Prices for real estate could continue to grow indefinitely and maintain their levels, but if no deals are closed at these prices, they cannot be considered to be market prices. Excessive prices and an absence of deals at such prices testify to one thing only - market stagnation and a possible trend for price dropping in the near future. In addition, some more serious players, the so-called “bears” will join the game and start breaking prices down to earn money taking advantage of the new market trend. It will be high time for auctions, mortgage companies, second-hand dealers, and debt companies to start their business as well.
- But realtor agencies say that there is growth, it has been and will always be… They say that there is no better alternative to investing into real estate in Kazakhstan.
- Today, the myths of expected growth are being stirred-up only by those that are profiting from it, and it is profitable for only two categories of players on the real estate market. Those are construction companies and investors (participatory sharers) who have placed their assets in properties.
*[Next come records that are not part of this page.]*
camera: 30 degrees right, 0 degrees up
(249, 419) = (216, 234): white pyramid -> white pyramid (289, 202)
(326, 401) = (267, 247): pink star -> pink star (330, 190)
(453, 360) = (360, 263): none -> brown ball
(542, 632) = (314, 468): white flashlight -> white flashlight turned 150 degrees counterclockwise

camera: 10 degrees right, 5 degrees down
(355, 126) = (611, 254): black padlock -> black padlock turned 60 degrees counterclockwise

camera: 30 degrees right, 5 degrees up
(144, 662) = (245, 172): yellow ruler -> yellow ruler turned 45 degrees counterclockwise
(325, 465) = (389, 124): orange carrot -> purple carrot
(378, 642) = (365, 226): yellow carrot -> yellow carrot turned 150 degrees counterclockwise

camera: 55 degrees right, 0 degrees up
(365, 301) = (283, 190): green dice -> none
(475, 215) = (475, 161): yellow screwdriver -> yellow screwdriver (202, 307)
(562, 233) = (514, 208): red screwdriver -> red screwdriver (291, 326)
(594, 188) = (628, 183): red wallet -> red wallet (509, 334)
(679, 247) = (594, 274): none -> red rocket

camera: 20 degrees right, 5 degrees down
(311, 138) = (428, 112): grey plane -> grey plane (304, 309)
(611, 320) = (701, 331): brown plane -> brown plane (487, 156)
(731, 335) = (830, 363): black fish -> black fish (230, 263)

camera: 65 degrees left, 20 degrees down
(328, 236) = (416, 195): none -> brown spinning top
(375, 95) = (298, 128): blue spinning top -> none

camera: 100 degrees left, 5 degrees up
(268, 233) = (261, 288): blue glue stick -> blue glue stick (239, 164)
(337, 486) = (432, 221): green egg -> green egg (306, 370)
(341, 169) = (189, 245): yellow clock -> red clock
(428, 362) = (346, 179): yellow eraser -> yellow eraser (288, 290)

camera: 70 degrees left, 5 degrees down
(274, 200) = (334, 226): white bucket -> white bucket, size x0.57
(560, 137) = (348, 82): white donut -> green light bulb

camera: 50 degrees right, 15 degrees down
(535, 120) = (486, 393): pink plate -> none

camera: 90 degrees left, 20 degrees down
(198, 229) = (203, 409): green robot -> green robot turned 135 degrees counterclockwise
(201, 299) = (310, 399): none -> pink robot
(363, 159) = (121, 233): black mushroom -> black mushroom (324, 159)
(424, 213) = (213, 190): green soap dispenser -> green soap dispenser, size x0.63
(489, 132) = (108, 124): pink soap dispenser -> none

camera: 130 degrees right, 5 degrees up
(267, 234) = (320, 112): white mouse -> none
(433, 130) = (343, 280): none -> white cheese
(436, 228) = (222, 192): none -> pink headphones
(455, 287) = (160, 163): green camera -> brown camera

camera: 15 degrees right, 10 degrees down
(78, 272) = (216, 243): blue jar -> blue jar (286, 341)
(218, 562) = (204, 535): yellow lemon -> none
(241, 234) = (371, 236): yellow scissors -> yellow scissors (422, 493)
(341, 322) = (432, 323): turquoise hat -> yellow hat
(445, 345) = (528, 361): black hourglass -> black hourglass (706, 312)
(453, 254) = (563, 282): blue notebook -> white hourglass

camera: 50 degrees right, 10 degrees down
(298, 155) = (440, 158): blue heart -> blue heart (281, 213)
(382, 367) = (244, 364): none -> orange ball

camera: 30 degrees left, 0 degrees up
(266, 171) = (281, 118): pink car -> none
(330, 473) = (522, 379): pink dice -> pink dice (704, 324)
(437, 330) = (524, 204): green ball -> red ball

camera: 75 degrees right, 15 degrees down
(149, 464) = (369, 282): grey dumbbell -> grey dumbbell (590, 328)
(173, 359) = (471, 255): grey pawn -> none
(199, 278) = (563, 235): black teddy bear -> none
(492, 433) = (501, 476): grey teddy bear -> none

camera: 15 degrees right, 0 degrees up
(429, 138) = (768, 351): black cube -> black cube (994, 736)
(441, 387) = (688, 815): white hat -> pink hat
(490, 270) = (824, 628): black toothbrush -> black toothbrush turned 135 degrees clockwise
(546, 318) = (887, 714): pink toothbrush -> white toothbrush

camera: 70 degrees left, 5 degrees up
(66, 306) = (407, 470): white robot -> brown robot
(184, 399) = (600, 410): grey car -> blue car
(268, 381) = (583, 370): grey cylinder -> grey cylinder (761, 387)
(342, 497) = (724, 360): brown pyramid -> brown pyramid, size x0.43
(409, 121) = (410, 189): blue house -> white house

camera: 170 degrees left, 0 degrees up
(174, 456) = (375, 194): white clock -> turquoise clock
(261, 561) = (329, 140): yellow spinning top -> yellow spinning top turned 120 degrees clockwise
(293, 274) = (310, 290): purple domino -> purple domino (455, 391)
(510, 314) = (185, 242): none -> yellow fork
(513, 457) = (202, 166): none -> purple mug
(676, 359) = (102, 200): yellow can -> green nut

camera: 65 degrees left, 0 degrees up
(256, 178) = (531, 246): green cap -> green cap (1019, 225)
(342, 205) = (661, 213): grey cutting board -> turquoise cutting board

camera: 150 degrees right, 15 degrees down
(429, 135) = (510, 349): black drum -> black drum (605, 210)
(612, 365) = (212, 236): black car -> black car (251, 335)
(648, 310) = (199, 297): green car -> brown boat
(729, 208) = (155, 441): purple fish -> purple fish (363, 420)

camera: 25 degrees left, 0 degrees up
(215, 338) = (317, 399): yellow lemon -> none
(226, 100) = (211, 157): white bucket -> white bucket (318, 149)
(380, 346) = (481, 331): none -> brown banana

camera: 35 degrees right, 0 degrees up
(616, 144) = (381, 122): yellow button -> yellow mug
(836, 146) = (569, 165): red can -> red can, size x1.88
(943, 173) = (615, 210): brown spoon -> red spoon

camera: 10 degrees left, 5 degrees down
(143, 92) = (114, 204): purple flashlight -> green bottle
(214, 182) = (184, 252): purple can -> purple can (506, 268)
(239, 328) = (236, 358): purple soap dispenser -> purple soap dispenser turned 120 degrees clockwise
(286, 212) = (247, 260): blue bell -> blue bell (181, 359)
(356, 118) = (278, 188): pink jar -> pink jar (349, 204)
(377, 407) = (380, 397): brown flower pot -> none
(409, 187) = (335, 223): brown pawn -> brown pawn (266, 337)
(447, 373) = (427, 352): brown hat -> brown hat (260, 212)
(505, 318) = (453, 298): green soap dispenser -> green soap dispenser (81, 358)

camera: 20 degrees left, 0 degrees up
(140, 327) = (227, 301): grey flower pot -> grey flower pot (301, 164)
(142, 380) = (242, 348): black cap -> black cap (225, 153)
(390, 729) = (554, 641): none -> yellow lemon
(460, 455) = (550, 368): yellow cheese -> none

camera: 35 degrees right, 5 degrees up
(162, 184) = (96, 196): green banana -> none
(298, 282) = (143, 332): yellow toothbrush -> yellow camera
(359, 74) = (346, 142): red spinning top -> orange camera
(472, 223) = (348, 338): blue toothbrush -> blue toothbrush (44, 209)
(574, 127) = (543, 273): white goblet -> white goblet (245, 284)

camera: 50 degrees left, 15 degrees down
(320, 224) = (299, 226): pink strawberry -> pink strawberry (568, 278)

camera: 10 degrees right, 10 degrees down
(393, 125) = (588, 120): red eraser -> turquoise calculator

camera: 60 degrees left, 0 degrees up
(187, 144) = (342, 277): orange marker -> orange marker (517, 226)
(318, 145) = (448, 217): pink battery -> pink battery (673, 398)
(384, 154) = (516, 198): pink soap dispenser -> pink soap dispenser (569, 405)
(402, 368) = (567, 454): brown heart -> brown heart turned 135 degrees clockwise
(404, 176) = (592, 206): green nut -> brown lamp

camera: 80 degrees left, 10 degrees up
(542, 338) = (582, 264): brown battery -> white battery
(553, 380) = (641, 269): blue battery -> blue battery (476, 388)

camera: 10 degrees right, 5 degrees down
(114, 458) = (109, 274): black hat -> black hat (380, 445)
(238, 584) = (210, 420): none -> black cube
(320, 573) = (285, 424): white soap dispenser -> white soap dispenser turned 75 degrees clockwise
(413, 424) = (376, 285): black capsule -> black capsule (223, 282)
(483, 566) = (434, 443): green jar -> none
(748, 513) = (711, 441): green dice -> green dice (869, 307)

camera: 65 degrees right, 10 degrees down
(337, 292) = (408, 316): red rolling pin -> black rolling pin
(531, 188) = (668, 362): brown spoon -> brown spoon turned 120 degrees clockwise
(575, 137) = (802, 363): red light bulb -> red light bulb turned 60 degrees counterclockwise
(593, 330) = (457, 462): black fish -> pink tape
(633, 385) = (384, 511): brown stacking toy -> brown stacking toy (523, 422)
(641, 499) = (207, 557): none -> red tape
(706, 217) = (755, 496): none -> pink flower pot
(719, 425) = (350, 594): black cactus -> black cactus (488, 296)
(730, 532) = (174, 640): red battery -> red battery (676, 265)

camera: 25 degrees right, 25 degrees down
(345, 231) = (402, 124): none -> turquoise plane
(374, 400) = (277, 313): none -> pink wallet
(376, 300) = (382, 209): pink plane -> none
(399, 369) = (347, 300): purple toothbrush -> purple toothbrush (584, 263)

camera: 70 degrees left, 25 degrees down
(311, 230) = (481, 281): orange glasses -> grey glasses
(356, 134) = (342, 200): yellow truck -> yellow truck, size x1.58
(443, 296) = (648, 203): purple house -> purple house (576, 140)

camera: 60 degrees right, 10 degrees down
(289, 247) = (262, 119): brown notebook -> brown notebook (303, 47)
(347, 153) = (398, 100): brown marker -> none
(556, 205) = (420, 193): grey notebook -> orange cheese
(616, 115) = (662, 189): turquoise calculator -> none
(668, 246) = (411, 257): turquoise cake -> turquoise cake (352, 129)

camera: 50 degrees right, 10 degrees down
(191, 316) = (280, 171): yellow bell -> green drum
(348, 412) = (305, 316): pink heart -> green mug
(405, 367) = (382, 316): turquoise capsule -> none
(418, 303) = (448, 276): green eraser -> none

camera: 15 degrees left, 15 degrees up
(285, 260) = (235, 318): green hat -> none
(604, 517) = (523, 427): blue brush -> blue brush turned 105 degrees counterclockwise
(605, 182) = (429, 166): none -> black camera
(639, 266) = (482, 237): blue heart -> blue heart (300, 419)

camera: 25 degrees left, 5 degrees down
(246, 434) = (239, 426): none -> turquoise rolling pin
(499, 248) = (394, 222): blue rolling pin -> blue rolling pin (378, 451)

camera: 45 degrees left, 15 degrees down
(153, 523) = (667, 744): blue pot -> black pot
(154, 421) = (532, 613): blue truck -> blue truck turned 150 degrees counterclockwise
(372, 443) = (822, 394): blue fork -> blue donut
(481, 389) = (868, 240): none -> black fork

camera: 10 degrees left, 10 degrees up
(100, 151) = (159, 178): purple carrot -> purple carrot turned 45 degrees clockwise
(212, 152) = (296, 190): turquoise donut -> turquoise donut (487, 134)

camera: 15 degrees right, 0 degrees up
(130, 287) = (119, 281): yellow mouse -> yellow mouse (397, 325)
The problem and despair of both of these groups is that they depend on the final consumer and his payment abilities. Without them, they lose any reason for running their business.
Realtors, which are stimulating this impetuous activity, help their customers considerably, but they only offer psychological support, which does not strongly influence the state of the market. Their articles, reports, analysis, and forecasts can be often read in publications, but if you pay attention, they only talk of prices and the number of offers and they never mention the number of transactions that they have closed. The information they provide is scanty and deliberately targets the minds of buyers and new sellers who are just putting together prices for their proposals. The banks and financial institutions who have their own business and who get along with construction companies and investors prior to the loan repayment deadlines; will have to neglect those people holding onto high prices in the near future.
Separately, it should be noted that any information that comes out on the activity of realtors seems to influence the market excessively. Realtors would also understand that with advancing time, the level of their income depends not on high prices for the available supply, but on the number of deals closed on the market with their participation and the quality of service that they render. So far, the work of realtors has only caused disappointment and sometimes even annoyance on the part of both the sellers and buyers of real estate. An opinion exists that even housewives, who have never managed to find a job in their profession but never forgot their dreams of getting rich as fast as possible on one lucky strike, are becoming realtors.